Il Linguaggio!
Il linguaggio di Susy Bomb! Il registro linguistico che compare nel romanzo, tratto dalla quotidianità, è molto ampio. Si va dal linguaggio ampolloso di zio Minuccio, Presidente del TAR, fino a quello, a volte scurrile, del gruppo dei Nani. Quanto a Susy, dal capillare in poi anche il suo vocabolario, per così dire, si amplia, iniziando a contemplare espressioni assai poco eleganti. Quanto di tutto questo c'è nella tua maniera consueta di parlare?
Carino quello che scrive Angela: ci lamentiamo del linguaggio sboccato dei ragazzi e poi siamo i primi, magari, a insultare pesantemente un automobilista che non fa la fila o che comunque agisce in un modo che ci sembra scorretto. E carino anche quello che scrive Barbara: la prima parolaccia a cinquant’anni è davvero un record di compostezza e signorilità; complimenti!
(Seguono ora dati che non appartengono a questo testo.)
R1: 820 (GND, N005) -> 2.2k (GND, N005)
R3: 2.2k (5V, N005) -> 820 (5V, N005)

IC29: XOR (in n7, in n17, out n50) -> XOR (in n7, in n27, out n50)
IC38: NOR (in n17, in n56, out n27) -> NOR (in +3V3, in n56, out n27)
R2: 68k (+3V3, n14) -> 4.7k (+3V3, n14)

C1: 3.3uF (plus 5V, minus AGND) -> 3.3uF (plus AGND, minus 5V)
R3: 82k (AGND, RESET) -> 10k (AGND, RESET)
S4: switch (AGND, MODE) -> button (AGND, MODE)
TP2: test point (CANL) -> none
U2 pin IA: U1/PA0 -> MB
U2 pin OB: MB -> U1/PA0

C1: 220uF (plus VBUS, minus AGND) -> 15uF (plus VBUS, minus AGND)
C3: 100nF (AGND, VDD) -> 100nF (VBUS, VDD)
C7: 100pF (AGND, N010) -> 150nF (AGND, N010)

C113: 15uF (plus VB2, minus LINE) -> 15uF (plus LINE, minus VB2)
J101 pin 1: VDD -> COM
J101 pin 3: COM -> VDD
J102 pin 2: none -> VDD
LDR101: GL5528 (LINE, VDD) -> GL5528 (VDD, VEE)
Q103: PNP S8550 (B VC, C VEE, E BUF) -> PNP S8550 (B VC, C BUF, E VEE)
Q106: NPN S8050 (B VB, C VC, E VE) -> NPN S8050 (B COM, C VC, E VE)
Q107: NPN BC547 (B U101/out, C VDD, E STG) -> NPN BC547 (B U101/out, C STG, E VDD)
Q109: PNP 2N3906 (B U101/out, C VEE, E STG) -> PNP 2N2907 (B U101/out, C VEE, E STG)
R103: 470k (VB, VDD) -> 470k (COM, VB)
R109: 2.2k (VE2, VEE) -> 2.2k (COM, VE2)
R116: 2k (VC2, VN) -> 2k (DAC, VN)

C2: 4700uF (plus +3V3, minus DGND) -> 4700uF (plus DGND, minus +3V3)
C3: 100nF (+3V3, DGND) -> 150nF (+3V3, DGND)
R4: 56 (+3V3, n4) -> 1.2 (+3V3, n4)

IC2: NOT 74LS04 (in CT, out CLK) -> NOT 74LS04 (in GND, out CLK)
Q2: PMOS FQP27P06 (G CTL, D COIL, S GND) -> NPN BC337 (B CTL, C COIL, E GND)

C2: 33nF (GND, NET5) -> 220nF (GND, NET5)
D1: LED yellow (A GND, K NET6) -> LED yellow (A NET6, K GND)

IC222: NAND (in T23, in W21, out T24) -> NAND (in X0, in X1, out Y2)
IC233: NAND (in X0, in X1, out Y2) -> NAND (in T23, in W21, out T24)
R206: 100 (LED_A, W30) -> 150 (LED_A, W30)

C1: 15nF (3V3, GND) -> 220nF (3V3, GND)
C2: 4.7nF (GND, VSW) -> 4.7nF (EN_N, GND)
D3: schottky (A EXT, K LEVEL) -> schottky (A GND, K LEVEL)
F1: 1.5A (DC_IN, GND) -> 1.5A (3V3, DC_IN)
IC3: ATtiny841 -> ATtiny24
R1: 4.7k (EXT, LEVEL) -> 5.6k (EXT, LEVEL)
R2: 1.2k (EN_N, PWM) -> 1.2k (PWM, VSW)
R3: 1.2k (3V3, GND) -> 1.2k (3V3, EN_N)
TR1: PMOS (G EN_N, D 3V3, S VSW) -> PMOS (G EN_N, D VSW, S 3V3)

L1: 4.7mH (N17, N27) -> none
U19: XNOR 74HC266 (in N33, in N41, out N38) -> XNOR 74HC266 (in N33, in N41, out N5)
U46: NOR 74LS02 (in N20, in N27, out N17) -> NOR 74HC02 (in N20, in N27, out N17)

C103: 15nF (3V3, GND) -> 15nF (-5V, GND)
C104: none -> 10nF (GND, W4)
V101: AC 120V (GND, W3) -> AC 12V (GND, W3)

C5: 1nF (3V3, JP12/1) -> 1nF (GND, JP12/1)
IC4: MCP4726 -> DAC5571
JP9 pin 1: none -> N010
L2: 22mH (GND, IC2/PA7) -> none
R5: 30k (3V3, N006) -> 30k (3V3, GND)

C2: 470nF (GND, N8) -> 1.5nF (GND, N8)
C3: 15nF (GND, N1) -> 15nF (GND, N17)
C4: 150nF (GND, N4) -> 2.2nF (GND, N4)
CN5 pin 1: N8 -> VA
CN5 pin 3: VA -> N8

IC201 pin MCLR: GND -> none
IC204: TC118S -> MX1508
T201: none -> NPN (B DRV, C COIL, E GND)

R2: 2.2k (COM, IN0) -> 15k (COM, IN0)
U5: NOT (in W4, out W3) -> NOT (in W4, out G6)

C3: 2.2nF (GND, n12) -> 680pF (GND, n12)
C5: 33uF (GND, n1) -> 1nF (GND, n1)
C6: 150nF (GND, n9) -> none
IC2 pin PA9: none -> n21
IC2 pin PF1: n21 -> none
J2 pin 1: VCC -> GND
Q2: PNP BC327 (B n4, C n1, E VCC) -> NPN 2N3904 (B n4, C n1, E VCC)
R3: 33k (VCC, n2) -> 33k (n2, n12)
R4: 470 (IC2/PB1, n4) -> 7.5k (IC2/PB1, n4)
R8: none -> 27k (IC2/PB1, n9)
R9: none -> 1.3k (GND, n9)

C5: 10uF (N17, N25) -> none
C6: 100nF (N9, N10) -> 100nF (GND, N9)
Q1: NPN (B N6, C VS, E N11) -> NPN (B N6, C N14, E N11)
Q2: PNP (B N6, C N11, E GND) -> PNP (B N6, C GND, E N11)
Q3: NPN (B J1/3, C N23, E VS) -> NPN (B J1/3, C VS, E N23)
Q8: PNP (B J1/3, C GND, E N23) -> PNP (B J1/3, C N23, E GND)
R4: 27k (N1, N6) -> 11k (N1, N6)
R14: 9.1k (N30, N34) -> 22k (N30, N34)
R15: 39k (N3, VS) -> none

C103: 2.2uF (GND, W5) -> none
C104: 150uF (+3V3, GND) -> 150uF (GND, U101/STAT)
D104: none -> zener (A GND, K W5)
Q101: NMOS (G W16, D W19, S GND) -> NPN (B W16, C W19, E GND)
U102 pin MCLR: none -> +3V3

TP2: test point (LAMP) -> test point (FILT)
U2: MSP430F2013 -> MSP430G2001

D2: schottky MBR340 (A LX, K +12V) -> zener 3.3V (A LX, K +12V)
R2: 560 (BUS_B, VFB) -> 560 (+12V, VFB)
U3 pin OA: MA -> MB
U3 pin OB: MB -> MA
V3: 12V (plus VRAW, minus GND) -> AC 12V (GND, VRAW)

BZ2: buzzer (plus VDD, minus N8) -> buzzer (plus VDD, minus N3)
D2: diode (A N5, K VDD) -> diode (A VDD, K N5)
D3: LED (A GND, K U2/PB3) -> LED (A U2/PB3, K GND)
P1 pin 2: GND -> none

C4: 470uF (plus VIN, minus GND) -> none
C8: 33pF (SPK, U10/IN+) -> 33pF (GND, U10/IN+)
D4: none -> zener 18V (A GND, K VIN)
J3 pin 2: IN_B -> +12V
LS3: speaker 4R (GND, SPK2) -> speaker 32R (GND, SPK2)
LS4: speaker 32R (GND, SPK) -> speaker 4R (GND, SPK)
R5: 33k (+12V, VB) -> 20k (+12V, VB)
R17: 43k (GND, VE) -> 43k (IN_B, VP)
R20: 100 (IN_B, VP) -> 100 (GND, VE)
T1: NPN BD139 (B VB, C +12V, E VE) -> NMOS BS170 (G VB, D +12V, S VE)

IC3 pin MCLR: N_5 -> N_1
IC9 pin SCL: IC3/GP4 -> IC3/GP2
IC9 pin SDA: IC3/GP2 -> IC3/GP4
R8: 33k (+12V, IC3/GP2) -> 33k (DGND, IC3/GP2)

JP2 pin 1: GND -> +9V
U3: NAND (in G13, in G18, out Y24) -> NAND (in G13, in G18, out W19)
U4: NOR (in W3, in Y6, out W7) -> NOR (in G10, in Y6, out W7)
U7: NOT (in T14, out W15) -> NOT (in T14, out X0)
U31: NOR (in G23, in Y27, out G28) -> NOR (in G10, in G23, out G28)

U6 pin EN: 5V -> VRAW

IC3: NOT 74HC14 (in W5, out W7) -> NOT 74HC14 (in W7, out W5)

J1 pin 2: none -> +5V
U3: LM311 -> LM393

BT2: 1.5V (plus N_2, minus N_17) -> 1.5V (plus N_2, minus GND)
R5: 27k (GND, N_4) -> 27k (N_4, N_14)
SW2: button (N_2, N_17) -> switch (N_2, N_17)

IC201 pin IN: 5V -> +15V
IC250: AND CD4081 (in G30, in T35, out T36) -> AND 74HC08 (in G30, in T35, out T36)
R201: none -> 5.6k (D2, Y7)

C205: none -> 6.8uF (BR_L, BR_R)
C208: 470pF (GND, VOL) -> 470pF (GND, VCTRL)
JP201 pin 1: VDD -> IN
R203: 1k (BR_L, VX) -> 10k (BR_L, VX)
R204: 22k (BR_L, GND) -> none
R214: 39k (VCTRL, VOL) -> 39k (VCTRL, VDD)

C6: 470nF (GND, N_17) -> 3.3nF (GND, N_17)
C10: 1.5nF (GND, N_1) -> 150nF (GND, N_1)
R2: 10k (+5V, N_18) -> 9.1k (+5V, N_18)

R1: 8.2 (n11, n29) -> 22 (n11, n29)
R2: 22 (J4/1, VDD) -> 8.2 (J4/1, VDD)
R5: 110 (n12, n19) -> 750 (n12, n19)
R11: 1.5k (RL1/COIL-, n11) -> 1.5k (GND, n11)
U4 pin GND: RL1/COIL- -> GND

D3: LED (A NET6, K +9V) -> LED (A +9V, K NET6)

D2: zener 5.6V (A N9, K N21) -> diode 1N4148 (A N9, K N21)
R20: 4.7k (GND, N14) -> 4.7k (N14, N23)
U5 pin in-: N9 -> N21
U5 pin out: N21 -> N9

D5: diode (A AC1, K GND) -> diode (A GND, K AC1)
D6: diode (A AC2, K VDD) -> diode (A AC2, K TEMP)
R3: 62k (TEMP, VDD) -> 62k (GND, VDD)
Mi incuriosisce molto l’ esperienza di Barbara sulla parolaccia geografica: un Nord più parolacciaro del Sud è da studiare.
Certo che la nostra televisione non è una gran maestra; non solo si sentono grida che si coprono l’una con l’altra, impedendo di capire anche solo una parola, ma il linguaggio stesso non è certo da Lords. Nei reality, poi, “stronza” è un epiteto quasi affettuoso. Vi ricordate gli speakers di una volta? Con quelle belle voci gravi, perfettamente intonate e senza il romanesco d’ordinanza, senza l’ombra, anzi, di un accento… tipo l’attore che leggeva “Quel ramo del lago di Como” nella prima versione televisiva dei “Promessi sposi”, roba da brividi!
Io non riesco a immaginarli mentre dicono “stronza”, proprio non posso…
La lingua, ci hanno insegnato, è qualcosa di vivo, che diviene assieme alla coscienza di chi parla. E non c’è bisogno di scomodare testi di storia della lingua italiana per rendersi conto del mutamento continuo di ogni idioma; anche la forma scritta , benchè più conservatrice, non si sottrae al “tutto scorre”. Che fine hanno fatto parole come “apparecchio” per “aereo”, “massaia” per “casalinga”, “villeggiatura” per “vacanza”, “negro” per “nero o di colore”, tutte presenti nei quotidiani fino agli anni Settanta?
Perfino recenti sentenze di giudici hanno affermato che parole come “stronzo” o “coglione”, che da bambini ci facevano rabbrividire, e da adolescenti ci davano l’ebbrezza delle cose proibite, sono entrate nell’intercalare corrente e non rappresentano più una gran offesa. E’ stato scritto che questa mutata sensibilità nei confronti della parolaccia, anzi addirittura insensibilità, sia una delle tante conseguenze negative del Sessantotto: nell’immaginazione al potere era senza dubbio compresa l’intenzione di un linguaggio più diretto, libero e esplicito. Il che, però, si è tramutato in uno scadimento linguistico privo di ogni significato libertario o liberatorio: perfino alle scuole medie la parolaccia , del tutto gratuita, impera.
In Susy Bomb, di sicuro, questo registro compare, assieme a quello, più pulito, di alcuni personaggi che si sottraggono, per la loro educazione, all’abitudine di fare gran uso di …beh, è inutile trascrivere quello che ciascuno di noi ascolta tutti i giorni.
Ha ancora senso la “parolaccia” nella deregulation attuale? Sarà perchè non conosciamo più altre parole o altri modi di esprimere sconcerto o rabbia o insofferenza?